The proletariat tends to efface nature and support revolutions; the aristocracy tends to ossify artifice and stifle development; the bourgeoisie, in turn, is in line with the natural development of society according to know causes. This easily lends itself to the idea that fantasy, totally unmoored from reality, should be considered proletarian; that sci-fi, which outlines possible future developments in accordance with known natural causes, is bourgeois; and that realistic fiction, especially such as is optimistic about the current world, or pessimistic about the possibility of its improvement, is aristocratic.

In practice, these associations are very loose. Ayn Rand isn’t sci-fi, but is obviously (and quite preachily) bourgeois fiction. And some sci-fi can be rather proletarian or aristocratic, such as the Culture series.

Romanticism not irrational

Given that the essence of good art is that it “translates information into experience”, and that this is plainly in accordance with the human desire for knowledge, it seems that the Romantic movement has been unfairly decried as a “reaction” to the rational tendencies of the Enlightenment, when, given its perfectly good artworks, it was plainly nothing of the sort.

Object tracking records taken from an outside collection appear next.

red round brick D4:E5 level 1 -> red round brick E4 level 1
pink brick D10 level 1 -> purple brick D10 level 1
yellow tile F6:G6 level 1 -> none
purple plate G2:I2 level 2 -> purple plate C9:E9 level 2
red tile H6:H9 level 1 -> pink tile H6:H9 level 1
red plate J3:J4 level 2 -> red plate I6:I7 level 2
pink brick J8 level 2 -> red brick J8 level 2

As has been pointed out by Murray Rothbard in defense of Ayn Rand’s fiction, Romanticism was vastly superior to anything that came after it – the Symbolist movement, which attempted to convey pure abstract concepts as an art form, and the Realist movement, which attempted to convey the facts of a story in a bare, “uninterpretive” way, as if it were told by a researcher who collected information on the story and then simply pasted it together, without attempting to explain it.

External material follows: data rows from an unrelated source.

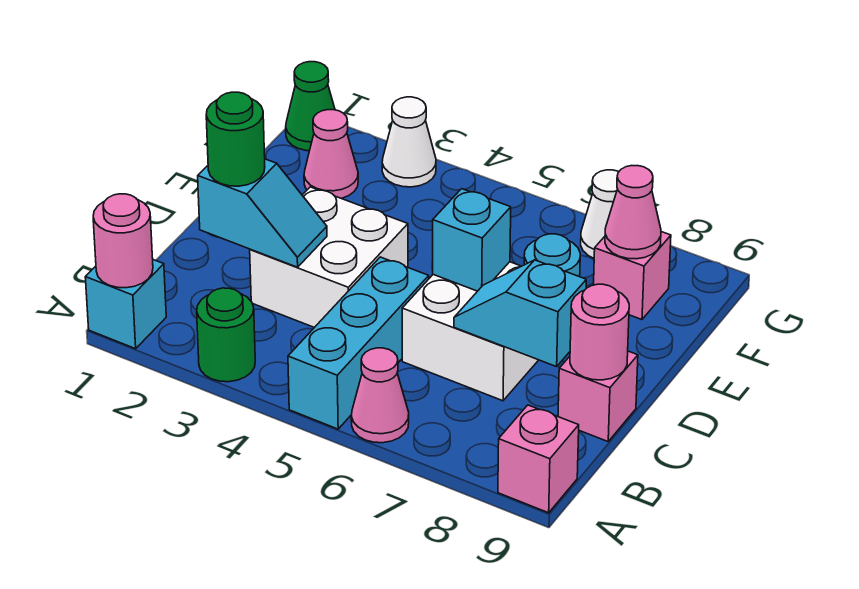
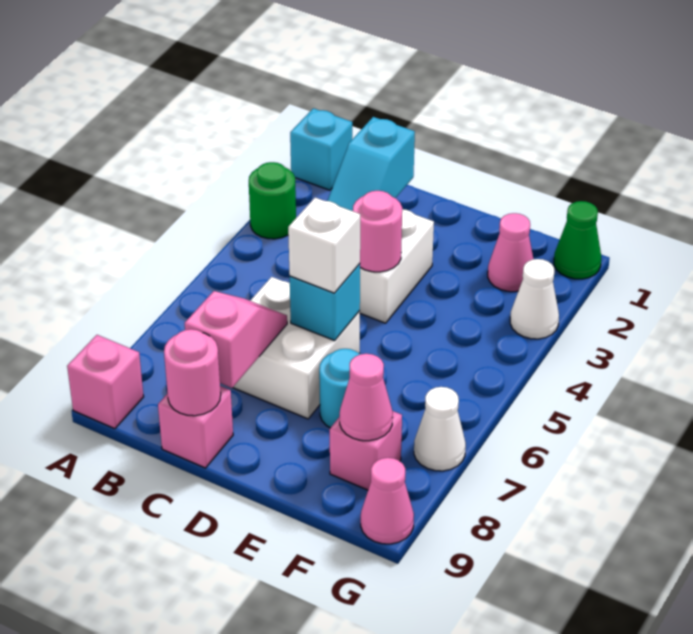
pink round brick A1 level 2 -> pink round brick D4 level 2
cyan brick A5:C5 level 1 -> none
pink cone A6 level 1 -> pink cone G9 level 1
green round brick C2 level 3 -> none
cyan slope C7:C8 level 2 top 8 -> pink slope C7:C8 level 2 top 8
none -> white brick D6 level 3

Both of these styles are against human reason. Concepts cannot be understood without the sensible things to which they apply, and sensible things cannot be understood without concepts. “Thoughts without content are empty, sensations without concepts are blind.” The Romantic style is most in line with rational human understanding.

The mainstream interpretation of Romanticism as an irrational reaction seems mainly due to Isaiah Berlin. Though I do not have the time or resources to seriously dispute his scholarship, I strongly doubt its main drift on this regard. I tend toward trusting the general view of Romanticism laid out by Victor Hugo in his Preface to Cromwell. Hugo emphasizes that the distinguishing feature of Romantic art is the grotesque, the close juxtaposition of, and sharp contrast between, the ugly and beautiful, the unshapely and the graceful. This, to me, shows a concern with portraying experience in a faithful, but interpretive way. It is a way of conveying the artist’s worldview.